Salt in History


In the Beginning

Salt Therapy can be traced back as far as the Grecian age, when Hippocrates recommended salt inhalation as an effective treatment for respiratory issues.

European monks also found when they treated respiratory ailments in natural salt caverns, their patients healed faster than those treated elsewhere.

The monks produced salt dust by grinding salt rocks against each other, which the patients then inhaled. 


The last 150 years

Salt as a therapy formally began in 1843, when Polish physician Felix Boczkowski studied workers from a salt mine. Boczkowski found the workers had fewer respiratory problems than others mine workers due to their inhalation of salt dust. 

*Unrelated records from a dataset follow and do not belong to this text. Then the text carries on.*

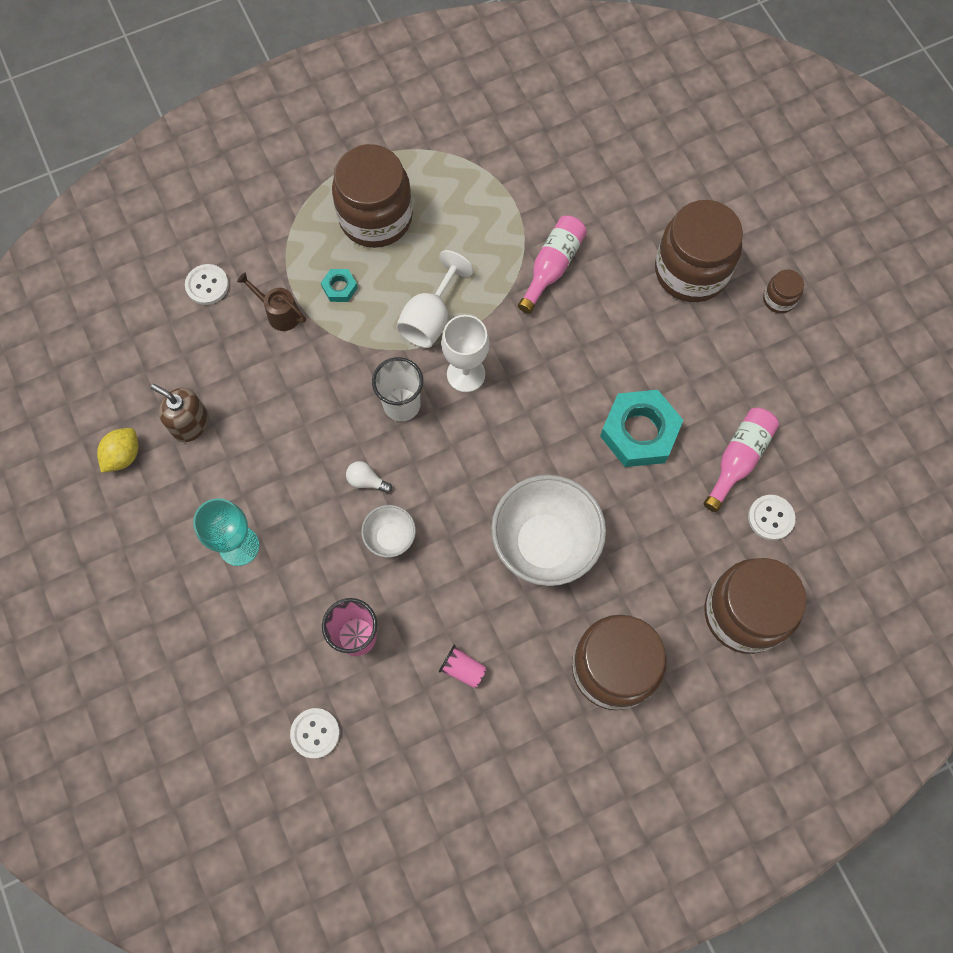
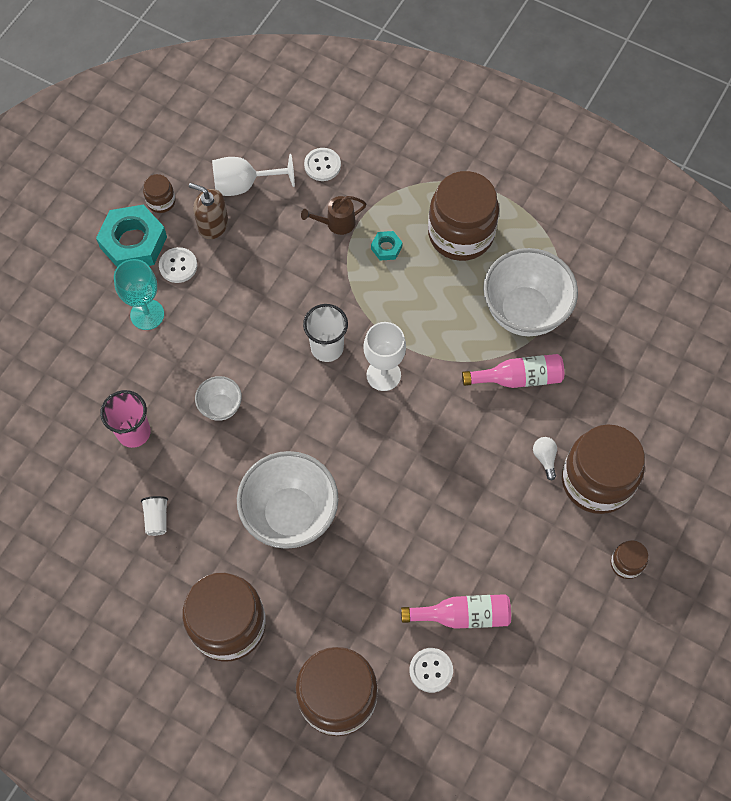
camera: 55 degrees right, 5 degrees down
(123, 455) = (161, 201): yellow lemon -> brown jar
(190, 424) = (213, 225): brown soap dispenser -> brown soap dispenser turned 60 degrees counterclockwise
(279, 313) = (336, 223): brown watering can -> brown watering can turned 105 degrees counterclockwise
(315, 733) = (48, 451): white button -> white button (178, 266)
(366, 481) = (252, 363): white light bulb -> white light bulb (545, 458)
(430, 318) = (409, 322): white goblet -> white goblet (244, 185)
(463, 669) = (157, 518): pink cup -> white cup
(493, 219) = (524, 312): none -> white bowl
(639, 432) = (429, 527): turquoise nut -> turquoise nut (133, 242)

His findings led to the development of the first Salt Therapy Clinic near Krakow in Poland. The health spa is still in operation today, and is included on the UNESCO’s World Cultural and Natural Heritage List.

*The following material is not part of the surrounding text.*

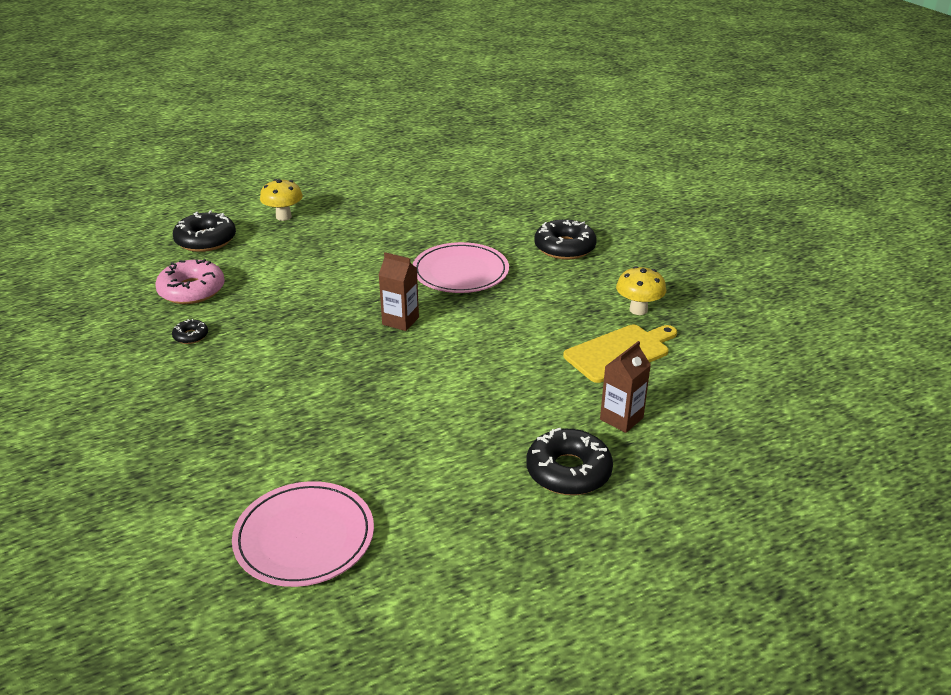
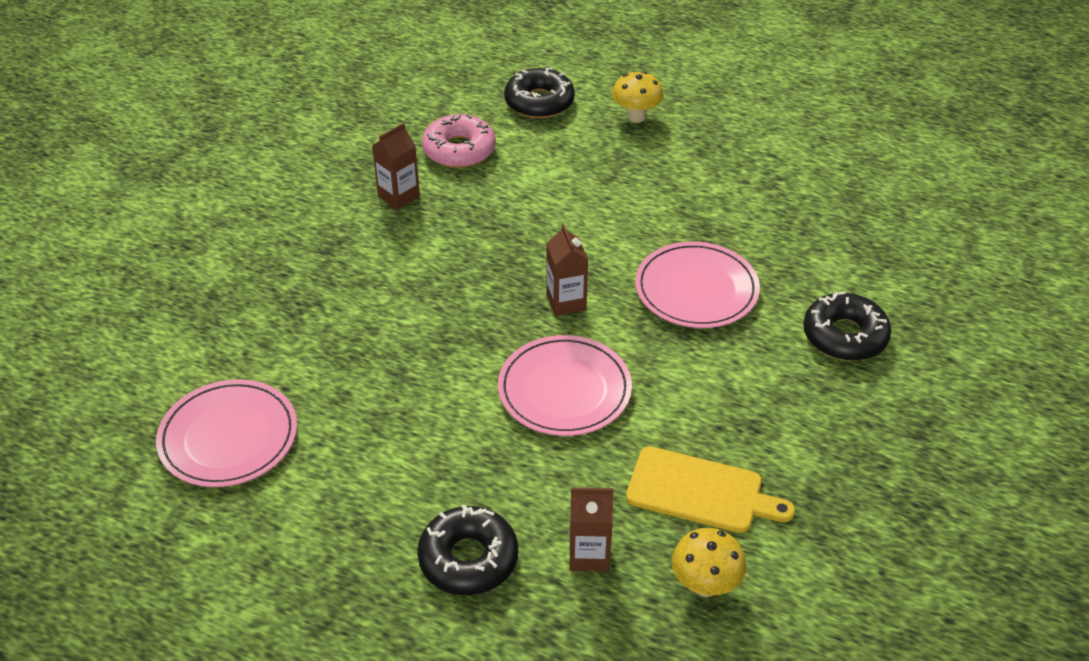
camera: 50 degrees right, 10 degrees up
(191, 336) = (399, 196): black donut -> brown carton
(474, 359) = (564, 390): none -> pink plate
(638, 310) = (798, 463): yellow mushroom -> yellow mushroom (705, 585)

By the 1950s, scientific studies were proving the effectiveness of salt therapy and salt therapy chambers began to open throughout Europe. 


Halotherapy today

Until 1987 underground caves and mines were the only available method of Salt Therapy.  In 1987 a new system was developed to replicate the environment of the Salt mines. 

Since then Halotherapy (from “halo”, the Greek word for salt)  has grown in popularity as more people discover the benefits for respiratory, health and beauty treatments. 

Countless halotherapy wellness centres have opened across Europe, Scandanavia, North America, and now Australia.

If you have thought about salt therapy but wondered how it came about, now you know – it is a non invasive natural treatment that people have been using, to great effect, for centuries upon centuries.